There’s no shortage of people to tell you that it might seem unfair that Paul Allen has two private jets in a world where kids in Kinshasa eat only every two days, but that in the long run the tough love of proper incentives will make more pie for everyone. Many of those people would go on to say that the reason Paul Allen needs to be encouraged so strenuously is because of his innate cognitive abilities. But very few of those people, I think, would feel anything but moral outrage at the idea that if people with Allen’s cognitive capacities could be identified at an early age, they should be stuck with a very big bill and promised a visit from very big bailiffs if they ever missed a payment. And yet the logic is exactly the same.

Of course I’m not endorsing this idea; I don’t think the rich, by and large, have any special cognitive capacities so I’m happy just to expropriate them; we don’t have to work them until they drop. (People who do believe that income inequality is driven by marginal productivity don’t have such an easy out.)

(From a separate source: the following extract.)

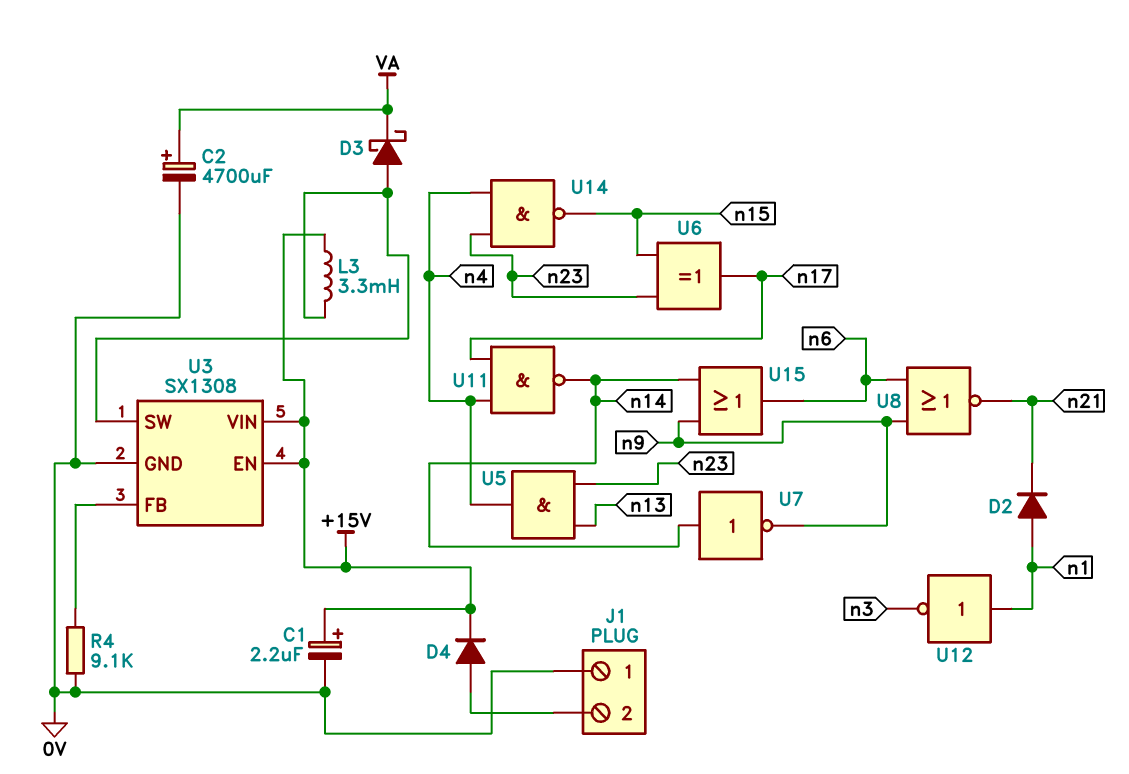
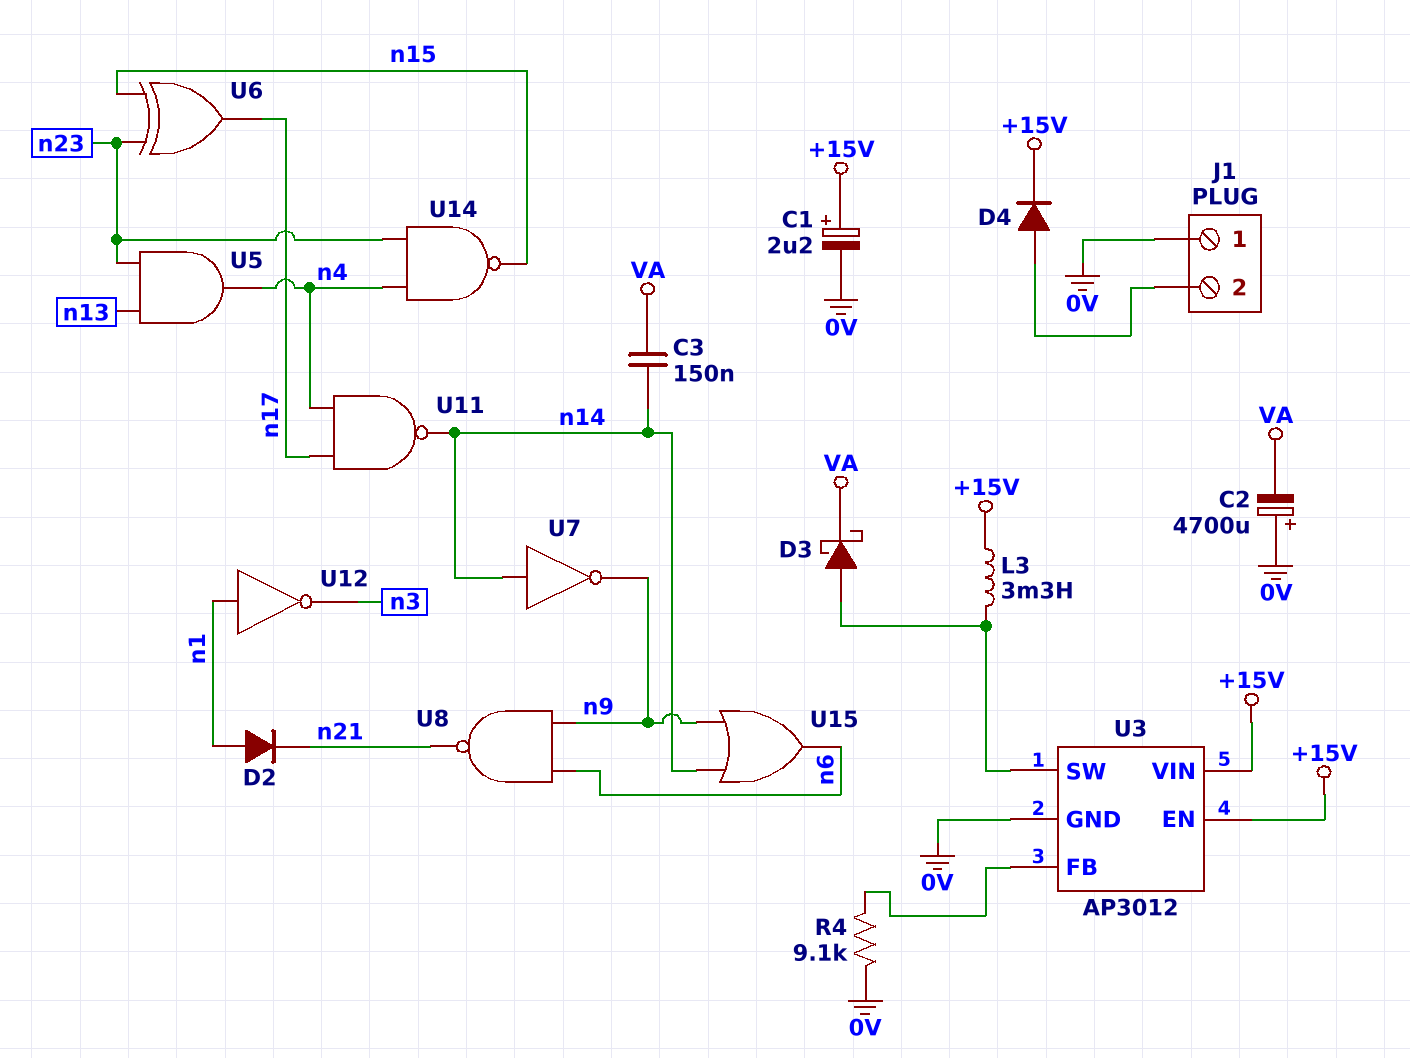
C2: 4700uF (plus VA, minus 0V) -> 4700uF (plus 0V, minus VA)
C3: none -> 150nF (VA, n14)
U3: SX1308 -> AP3012
U8: NOR (in n6, in n9, out n21) -> NAND (in n6, in n9, out n21)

But it’s funny, isn’t it: As a society we seem to be adopting something a bit like the Bergeron Solution. People who are very productive, at least as measured by their expected salaries, do begin their lives, or at least their careers, with a very big bill. Which ensures that they’ll be reliable creators of value for society, where value is measured, as always, in dollars. God forbid that someone who could be doctor or lawyer should decide to write novels or raise children or spend their days surfing. Of course one doesn’t want to buy into some naive functionalism, not to say conspiracy theory. I’m not saying that the increase in student debt happened in order that people who might otherwise have been tempted into projects of self-valorization would continue to devote their lives to the valorization of capital instead. But, well, I’m not not saying that.

[1] What, you think that “family” you’re always going on about could provide a hundredth the utility Paul Allen gets from his yacht?

[2] That post from Suresh is where I learned about utility monsters.

[3] I couldn’t be bothered to google it, but wasn’t it Newt’s line back in the day, before Michele Bachman picked it up?